Dive Brief:
- Hostess Brands reported pro forma combined net revenue of $727.6 million in its fiscal 2016 year, an increase of $106.8 million from 2015, the company said in a press release. Pro forma combined earnings per share on a fully diluted basis were $0.54 per share.
- The company said revenue growth last year was due largely to new product launches including its Deep Fried Twinkies, Hostess Sweet Shop brownies and the relaunch of Suzy Qs, as well as its purchase of Superior Cake Products. Bill Toler, president and chief executive officer of Hostess Brands, told The Wall Street Journal the company's market share has grown to 16.7% of the market for packaged sweet baked goods.
- “Our financial performance this year benefited from increased distribution and product innovation initiatives as well as continuing to build market share on our core products,” Toler said in a statement. “We continue to feel confident with our momentum heading into 2017.”
Dive Insight:
Following an eight-month absence from the marketplace after the company went bankrupt and liquidated, Hostess relaunched in 2013 around its Twinkie and CupCakes brands. Recently, the company tapped into these well-known brands for growth, a common trend throughout the food industry. In just the last year alone, the company has introduced or announced plans for a Twinkies Cappuccino for the convenience store channel, a line of collaborative ice cream products under Hostess brands and Deep Fried Twinkies found exclusively at Wal-Mart.

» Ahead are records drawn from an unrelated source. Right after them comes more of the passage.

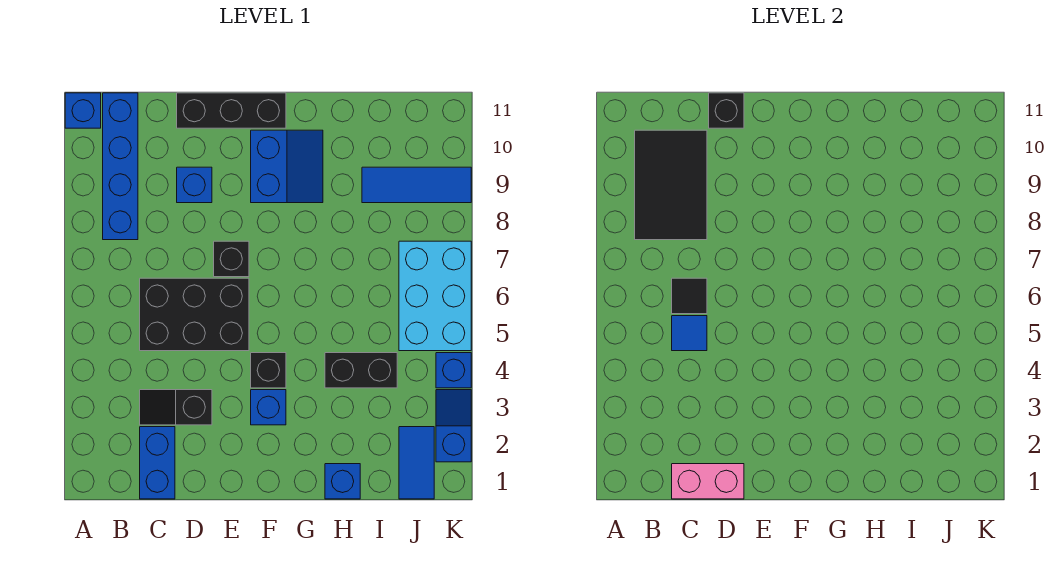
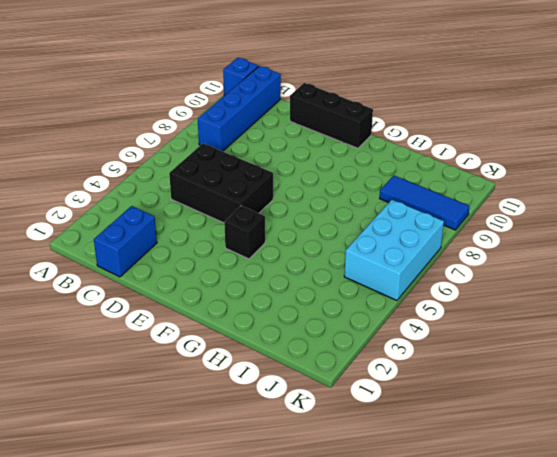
none -> black slope C3:D3 level 1 top D
none -> blue brick D9 level 1
none -> black brick E7 level 1

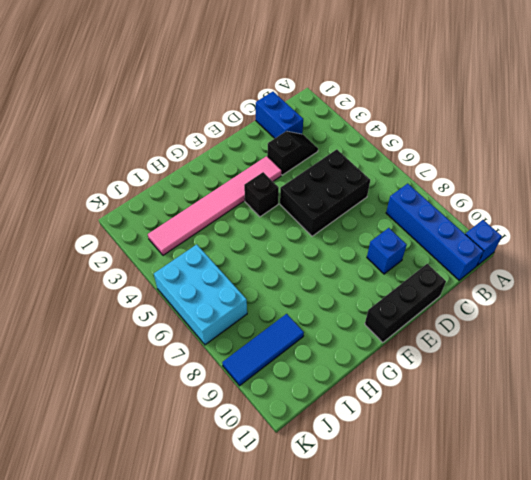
pink tile E3:J3 level 1 -> blue brick F3 level 1
none -> black brick E7 level 1
none -> blue slope F9:G10 level 1 top F
none -> blue brick H1 level 1

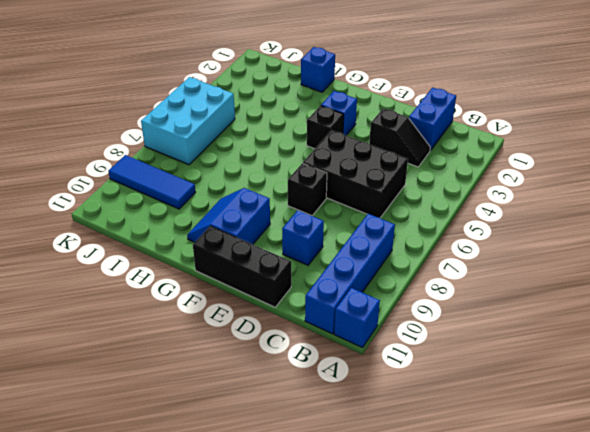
none -> black brick H4:I4 level 1
none -> blue tile J1:J2 level 1
none -> blue slope K2:K3 level 1 top 2

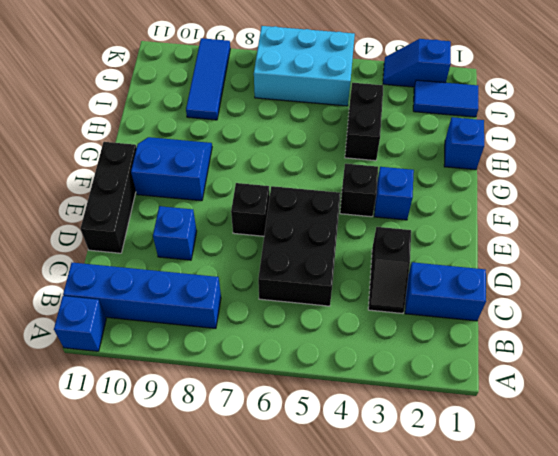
none -> blue brick K4 level 1
none -> black tile B8:C10 level 2
none -> pink brick C1:D1 level 2

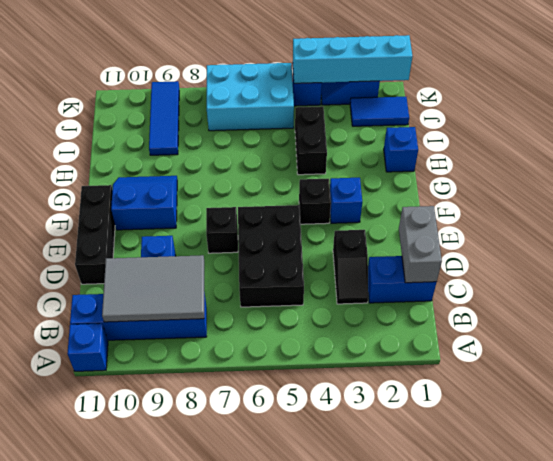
grey tile B8:C10 level 2 -> black tile B8:C10 level 2
grey brick C1:D1 level 2 -> pink brick C1:D1 level 2
cyan brick K1:K4 level 2 -> none
none -> blue tile C5 level 2
none -> black tile C6 level 2
none -> black brick D11 level 2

Hostess, which completed its IPO last November, has been posting strong growth since it emerged from bankruptcy. It has thrived from extended product shelf life and a change to a warehouse-centered supply chain rather than direct-store delivery, which allows the manufacturer to invest in other areas of the business. While important, those changes will likely only offer short-term benefits. The company's future lies in its ability to roll out new products.
As the company noted in its earnings release, it benefited from building market share in its core brands— evidenced by its move into new markets like frozen foods. For the company to maintain its high margins and grab market share, it will need to further leverage its brands while acquiring others to add to its portfolio. Meanwhile, it could face similar challenges plaguing other food makers as consumers move away from sugary foods and drinks. As the glow of its IPO and financial boosts following its emergence from bankruptcy wear off, the challenges could become more noticeable at Hostess even as shoppers purchase its sweet snacks.